Pure but unpredictable improvisation with a twist best describes the style via the thorny guitar of Aldcroft, and the reliable, inspired bass playing of Parker. These excursions feature an on the edge theorem balanced by Parker’s black bottom inspiration, a shared vision that at times drifts into separated entities of expression that can seem a bit disjointed.

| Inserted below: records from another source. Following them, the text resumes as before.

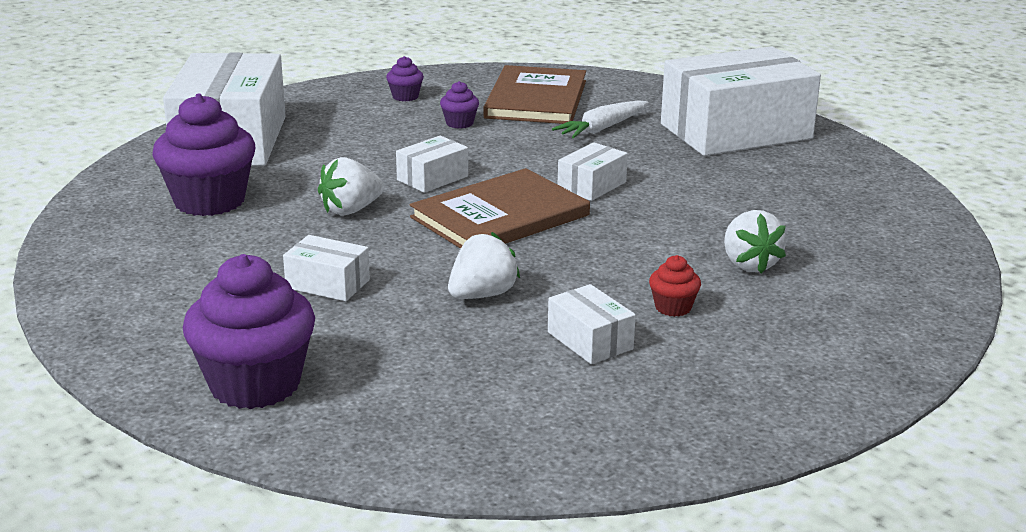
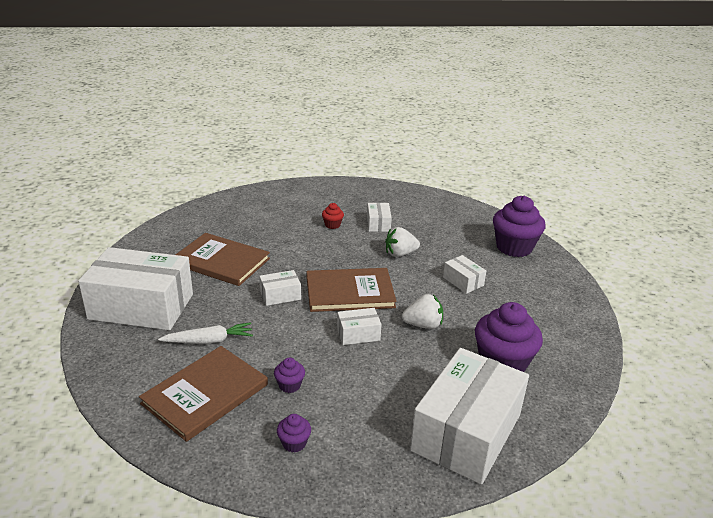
camera: 150 degrees left, 5 degrees up
(743, 197) = (221, 261): none -> brown book
(749, 264) = (277, 230): white strawberry -> none

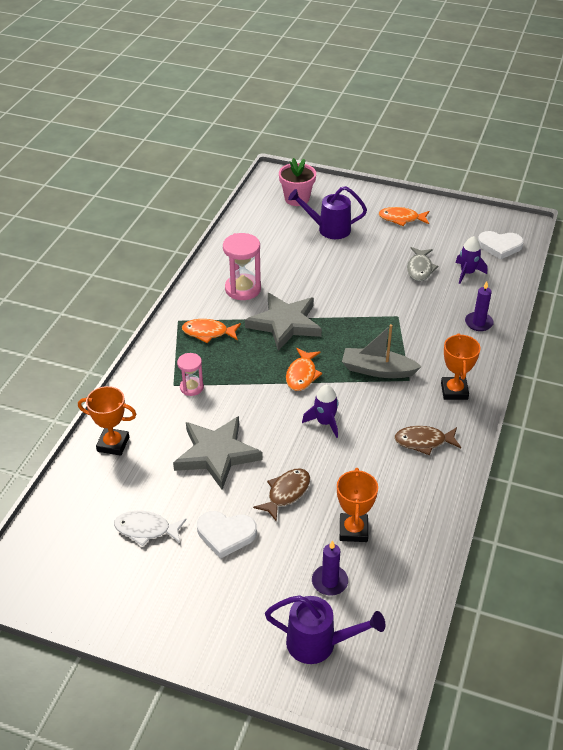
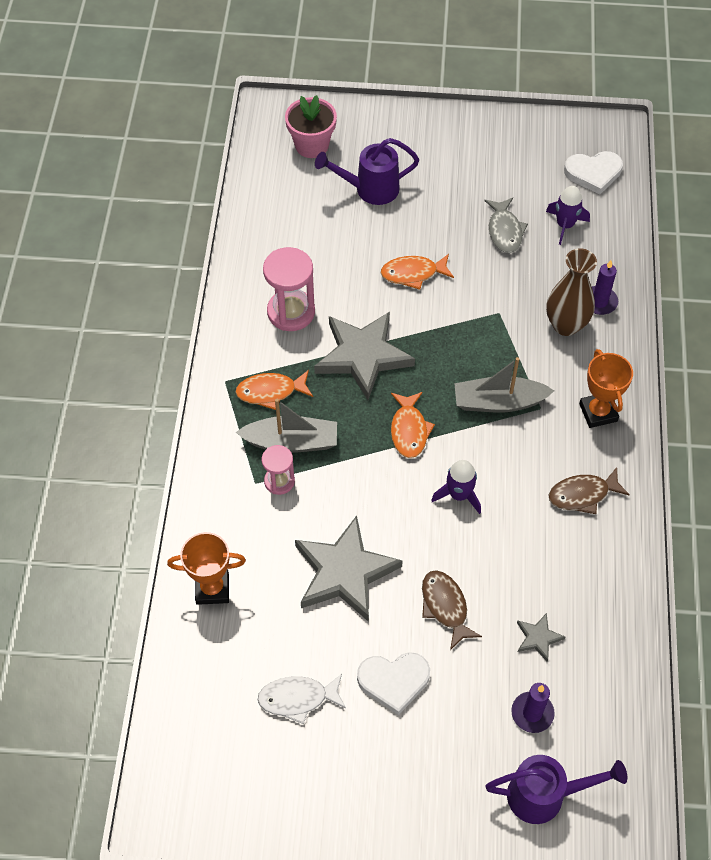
camera: 15 degrees left, 15 degrees up
(211, 365) = (291, 442): none -> grey boat
(286, 493) = (445, 607): brown fish -> brown fish turned 45 degrees counterclockwise
(353, 530) = (538, 638): orange trophy -> grey star
(401, 219) = (458, 152): orange fish -> orange fish (413, 273)
(447, 332) = (566, 325): none -> brown vase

The two lengthy pieces ranging, from 24 to 30 minutes, are difficult to grasp and hold one’s attention. “One Sunday” is anchored by Parker’s bowed bass, with Aldcroft in a wildly free spontaneity that grasps little melodic substance. “Sweet Beverley” has a better sense bluesy jazz without being held to its rhythmic restraints, but on occasion you do hear an inherent swing element. The shorter pieces have Parker on the more blues centered trombonium with guitar rhythms tapped out on “Zum Schneider,” while his shakuhachi flute leads Aldcroft’s percussive plunking during “Warm’in On McKibben”. The music is staunchly original, perhaps to a fault. It is clearly Aldcroft’s vision and stance, unlike any other guitarist you’d care to name, especially compared with the Bailey’s, Mazzacane’s and Frith’s of the improvised world.

Patient listeners will be more humbly rewarded in listening to this pithy music, as opposed to those with shorter attention spans. Aldcroft in particular takes a warming period to fully appreciate, but his unique musicianship is there.